Na avaliação do especialista, os hackers perceberam que as
outras áreas seriam potencialmente mais vulneráveis por não possuírem um retrospecto
tão extenso de lidar com cibercrime. Além disso, como são setores onde uma
paralisação nos trabalhos pode causar grandes prejuízos, há uma maior tendência
de aceitar os pedidos dos atacantes a fim de diminuir o tempo parado.
DOENÇA CRÔNICA
As ameaças contra a área da saúde acenderam diversos
alertas ao longo do ano passado.
Em abril, a Interpol advertiu para o crescimento de
ciberataques contra hospitais. A polícia internacional destacou também o
ransomware como a ameaça mais comum. Para a proteção, recomendou:
- Apenas abra e-mails ou faça downloads de
programas/aplicativos de fontes seguras
- Não clique em links ou anexos em emails que você não
espera receber, ou vindos de um remetente desconhecido
- Programe seu serviço de email para proteger contra spams
que podem estar infectados
- Faça backup de todos os arquivos importantes com
frequência, e salve-os em algum lugar separado do seu sistema (ex.: na nuvem,
um HD externo)
- Tenha o antivírus instalado e atualizado em todos os seus
sistemas e dispositivos móveis, e certifique-se de que ele está funcionando
- Use senhas fortes e únicas para cada sistema, e troque-as
regularmente
Nos EUA, o FBI emitiu alerta para emails de phishing,
mensagens falsas construídas para roubar dados ou instalar programas
maliciosos.
Não é de hoje, no entanto, que o setor da saúde está na
mira do cibercrime.
Um dos casos mais famosos aconteceu em 2017. Na ocasião, o
ransomware WannaCry afetou computadores no mundo todo e causou danos
principalmente ao sistema público de saúde britânico.

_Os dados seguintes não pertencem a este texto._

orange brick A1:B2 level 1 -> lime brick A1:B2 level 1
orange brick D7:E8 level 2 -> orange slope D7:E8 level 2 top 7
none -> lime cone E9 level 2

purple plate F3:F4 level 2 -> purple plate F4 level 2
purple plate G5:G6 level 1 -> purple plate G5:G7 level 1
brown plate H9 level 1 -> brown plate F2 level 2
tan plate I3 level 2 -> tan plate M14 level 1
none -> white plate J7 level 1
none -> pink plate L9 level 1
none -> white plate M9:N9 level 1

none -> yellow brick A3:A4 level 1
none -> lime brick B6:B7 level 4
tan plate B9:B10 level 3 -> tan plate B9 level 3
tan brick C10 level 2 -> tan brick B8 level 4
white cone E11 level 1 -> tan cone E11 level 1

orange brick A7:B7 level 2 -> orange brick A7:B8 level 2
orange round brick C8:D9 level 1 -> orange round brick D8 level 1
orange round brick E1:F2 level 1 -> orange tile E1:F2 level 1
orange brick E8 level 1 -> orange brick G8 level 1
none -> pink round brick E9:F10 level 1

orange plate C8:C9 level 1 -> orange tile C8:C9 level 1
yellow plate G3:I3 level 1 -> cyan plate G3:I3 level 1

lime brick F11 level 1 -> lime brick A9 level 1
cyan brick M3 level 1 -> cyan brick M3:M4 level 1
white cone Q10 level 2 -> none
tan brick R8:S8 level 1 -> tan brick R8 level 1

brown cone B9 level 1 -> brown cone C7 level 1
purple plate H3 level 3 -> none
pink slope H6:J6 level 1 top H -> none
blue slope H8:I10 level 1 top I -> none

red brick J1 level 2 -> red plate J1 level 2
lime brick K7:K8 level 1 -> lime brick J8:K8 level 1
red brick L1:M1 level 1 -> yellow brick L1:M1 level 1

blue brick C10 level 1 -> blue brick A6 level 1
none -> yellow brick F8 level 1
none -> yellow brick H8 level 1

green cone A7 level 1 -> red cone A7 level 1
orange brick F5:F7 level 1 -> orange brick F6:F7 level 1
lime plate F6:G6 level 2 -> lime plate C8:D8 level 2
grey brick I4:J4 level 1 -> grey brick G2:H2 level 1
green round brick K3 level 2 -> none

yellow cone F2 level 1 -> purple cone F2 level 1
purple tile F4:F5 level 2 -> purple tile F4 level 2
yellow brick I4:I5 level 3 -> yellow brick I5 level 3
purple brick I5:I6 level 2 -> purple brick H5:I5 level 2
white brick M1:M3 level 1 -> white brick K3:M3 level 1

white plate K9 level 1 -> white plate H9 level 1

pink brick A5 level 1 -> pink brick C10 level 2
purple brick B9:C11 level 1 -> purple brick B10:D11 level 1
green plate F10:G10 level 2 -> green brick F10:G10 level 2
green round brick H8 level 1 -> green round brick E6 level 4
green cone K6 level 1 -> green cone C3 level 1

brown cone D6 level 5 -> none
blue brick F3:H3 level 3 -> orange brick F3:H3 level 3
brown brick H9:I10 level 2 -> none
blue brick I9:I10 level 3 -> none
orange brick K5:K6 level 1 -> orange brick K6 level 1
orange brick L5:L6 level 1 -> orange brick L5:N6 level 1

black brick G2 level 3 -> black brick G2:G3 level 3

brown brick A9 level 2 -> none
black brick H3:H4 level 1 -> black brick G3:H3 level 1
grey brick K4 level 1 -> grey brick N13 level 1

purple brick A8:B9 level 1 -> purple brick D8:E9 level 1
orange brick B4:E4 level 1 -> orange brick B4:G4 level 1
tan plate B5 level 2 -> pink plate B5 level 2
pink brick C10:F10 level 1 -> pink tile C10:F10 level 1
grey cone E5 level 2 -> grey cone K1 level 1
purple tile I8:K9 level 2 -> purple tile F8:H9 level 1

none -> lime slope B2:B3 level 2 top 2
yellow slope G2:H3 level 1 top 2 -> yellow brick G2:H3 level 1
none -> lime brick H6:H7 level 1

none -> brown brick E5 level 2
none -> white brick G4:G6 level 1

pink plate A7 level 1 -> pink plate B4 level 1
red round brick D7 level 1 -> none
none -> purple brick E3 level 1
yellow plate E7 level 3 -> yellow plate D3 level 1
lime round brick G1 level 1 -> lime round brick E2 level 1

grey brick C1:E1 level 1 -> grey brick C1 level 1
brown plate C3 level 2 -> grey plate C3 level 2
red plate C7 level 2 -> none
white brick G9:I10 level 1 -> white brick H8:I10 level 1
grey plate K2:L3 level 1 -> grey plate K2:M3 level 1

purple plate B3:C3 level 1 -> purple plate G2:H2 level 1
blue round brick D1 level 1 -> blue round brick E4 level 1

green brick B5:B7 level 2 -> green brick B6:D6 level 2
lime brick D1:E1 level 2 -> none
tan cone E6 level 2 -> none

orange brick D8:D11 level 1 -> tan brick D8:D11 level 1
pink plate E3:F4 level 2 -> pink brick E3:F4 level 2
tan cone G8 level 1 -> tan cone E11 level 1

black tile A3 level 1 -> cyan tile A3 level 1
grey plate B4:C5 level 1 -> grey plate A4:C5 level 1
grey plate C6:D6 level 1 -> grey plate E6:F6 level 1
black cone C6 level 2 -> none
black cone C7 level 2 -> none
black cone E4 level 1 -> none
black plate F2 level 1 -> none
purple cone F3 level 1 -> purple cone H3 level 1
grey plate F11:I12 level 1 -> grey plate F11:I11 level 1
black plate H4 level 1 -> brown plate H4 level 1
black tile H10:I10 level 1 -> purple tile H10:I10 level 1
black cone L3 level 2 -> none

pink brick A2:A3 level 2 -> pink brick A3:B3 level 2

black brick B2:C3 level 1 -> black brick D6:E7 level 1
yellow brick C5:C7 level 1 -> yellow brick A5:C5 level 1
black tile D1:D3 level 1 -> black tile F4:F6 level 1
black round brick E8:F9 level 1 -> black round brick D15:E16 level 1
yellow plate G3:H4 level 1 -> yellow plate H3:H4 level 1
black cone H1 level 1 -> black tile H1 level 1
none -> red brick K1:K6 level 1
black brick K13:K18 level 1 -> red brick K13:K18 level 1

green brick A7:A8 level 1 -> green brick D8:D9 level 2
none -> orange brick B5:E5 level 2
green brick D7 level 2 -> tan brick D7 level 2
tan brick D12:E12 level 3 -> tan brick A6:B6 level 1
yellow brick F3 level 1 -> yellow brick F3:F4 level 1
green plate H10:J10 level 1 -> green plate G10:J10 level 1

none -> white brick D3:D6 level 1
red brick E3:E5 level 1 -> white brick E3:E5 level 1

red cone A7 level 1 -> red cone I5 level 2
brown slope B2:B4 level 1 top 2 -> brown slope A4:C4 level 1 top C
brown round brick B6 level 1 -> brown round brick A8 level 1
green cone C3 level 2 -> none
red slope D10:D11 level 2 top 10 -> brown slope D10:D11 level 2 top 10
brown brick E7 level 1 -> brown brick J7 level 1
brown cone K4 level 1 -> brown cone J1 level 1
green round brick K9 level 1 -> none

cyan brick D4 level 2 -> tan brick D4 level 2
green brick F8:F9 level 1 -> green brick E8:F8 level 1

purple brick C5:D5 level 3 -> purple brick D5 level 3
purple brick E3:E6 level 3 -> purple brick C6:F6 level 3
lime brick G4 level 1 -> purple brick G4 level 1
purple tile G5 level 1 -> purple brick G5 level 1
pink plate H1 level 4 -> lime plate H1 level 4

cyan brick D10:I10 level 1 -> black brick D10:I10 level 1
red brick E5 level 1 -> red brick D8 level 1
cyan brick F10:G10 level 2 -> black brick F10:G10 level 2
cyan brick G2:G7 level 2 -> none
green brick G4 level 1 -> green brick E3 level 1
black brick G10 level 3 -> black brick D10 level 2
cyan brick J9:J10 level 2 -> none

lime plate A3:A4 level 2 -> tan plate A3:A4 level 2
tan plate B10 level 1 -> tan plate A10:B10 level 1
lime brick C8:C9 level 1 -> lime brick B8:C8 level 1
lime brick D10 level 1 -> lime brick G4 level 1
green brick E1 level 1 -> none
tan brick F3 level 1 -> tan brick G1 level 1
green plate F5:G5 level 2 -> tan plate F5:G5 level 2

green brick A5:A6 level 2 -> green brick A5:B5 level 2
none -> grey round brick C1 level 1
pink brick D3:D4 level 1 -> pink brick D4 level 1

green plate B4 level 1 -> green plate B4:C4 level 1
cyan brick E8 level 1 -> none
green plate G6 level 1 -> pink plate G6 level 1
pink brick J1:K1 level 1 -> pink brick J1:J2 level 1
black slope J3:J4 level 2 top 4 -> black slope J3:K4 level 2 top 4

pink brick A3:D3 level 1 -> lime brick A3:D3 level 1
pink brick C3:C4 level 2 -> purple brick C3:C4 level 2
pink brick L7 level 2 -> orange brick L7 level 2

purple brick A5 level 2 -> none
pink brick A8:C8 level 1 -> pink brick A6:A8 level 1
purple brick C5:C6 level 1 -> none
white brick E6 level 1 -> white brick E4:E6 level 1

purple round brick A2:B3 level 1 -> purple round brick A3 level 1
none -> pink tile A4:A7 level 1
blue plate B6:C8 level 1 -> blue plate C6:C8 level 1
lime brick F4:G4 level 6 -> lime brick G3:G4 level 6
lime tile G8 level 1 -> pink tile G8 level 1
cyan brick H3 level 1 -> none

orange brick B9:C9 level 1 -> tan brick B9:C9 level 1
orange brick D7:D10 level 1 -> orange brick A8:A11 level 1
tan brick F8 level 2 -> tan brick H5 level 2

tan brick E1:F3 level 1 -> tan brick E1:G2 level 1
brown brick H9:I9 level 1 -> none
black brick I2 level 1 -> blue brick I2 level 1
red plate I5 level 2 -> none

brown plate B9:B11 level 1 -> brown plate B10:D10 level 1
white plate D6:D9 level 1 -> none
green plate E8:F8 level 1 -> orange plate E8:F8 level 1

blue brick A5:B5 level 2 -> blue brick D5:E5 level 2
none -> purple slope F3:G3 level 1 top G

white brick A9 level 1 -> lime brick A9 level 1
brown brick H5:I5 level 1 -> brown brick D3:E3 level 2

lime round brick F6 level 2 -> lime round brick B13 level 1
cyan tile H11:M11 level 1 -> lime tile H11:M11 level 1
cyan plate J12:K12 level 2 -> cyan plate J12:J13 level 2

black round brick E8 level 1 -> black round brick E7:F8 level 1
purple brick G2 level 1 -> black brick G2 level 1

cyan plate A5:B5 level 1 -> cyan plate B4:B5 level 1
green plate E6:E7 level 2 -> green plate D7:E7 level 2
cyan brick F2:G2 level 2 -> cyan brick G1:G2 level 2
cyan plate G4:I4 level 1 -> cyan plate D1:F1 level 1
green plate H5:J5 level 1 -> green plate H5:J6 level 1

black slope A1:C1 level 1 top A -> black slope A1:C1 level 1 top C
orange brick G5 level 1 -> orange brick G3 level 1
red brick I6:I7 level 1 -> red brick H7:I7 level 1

No ano passado, o Hospital Sírio-Libanês, em São Paulo,
sofreu uma tentativa de invasão que minou os serviços do site e do app da
instituição. Pacientes disseram que não conseguiram ter acesso a exames como
ressonância magnética e tomografia.
Meses antes, em janeiro, uma investida inutilizou os
computadores de um hospital universitário em Madri, na Espanha. Anteriormente,
ataques afetaram hospitais na França.
Em 2019, um centro médico em Michigan, nos EUA, teve que
interromper temporariamente os seus serviços após um ciberataque. No mesmo ano,
os serviços do Hospital Pediátrico de Boston foram impactados por semanas
—neste caso, o responsável foi preso.
ANTENADOS
É comum que hackers se atentem aos principais temas em
discussão na sociedade para pautar seus ataques. Durante a crise do
coronavírus, golpes que usam a doença como pretexto se espalham por aplicativos
mensageiros, como o WhatsApp, redes sociais e por email.
Golpistas criaram, por exemplo, um site falso prometendo
liberar o auxílio emergencial. Ao entrar no site e preencher o formulário, a
vítima tem seus dados roubados.
Essa informação é útil para outros golpes, como tentar se
passar pela vítima para pedir dinheiro a contatos no WhatsApp. É também um dos
principais vetores para ataques mais complexos. Informações pessoais podem
ajudar um criminoso a obter acesso ao sistema de uma empresa, por exemplo.
A migração de empresas para o trabalho remoto também foi
explorada. Análise da Kaspersky Lab mostra um aumento de 235% nos ataques a
protocolos de conexão remota —usados por empresas para permitir que
funcionários acessem sistemas internos mesmo trabalhando a distância.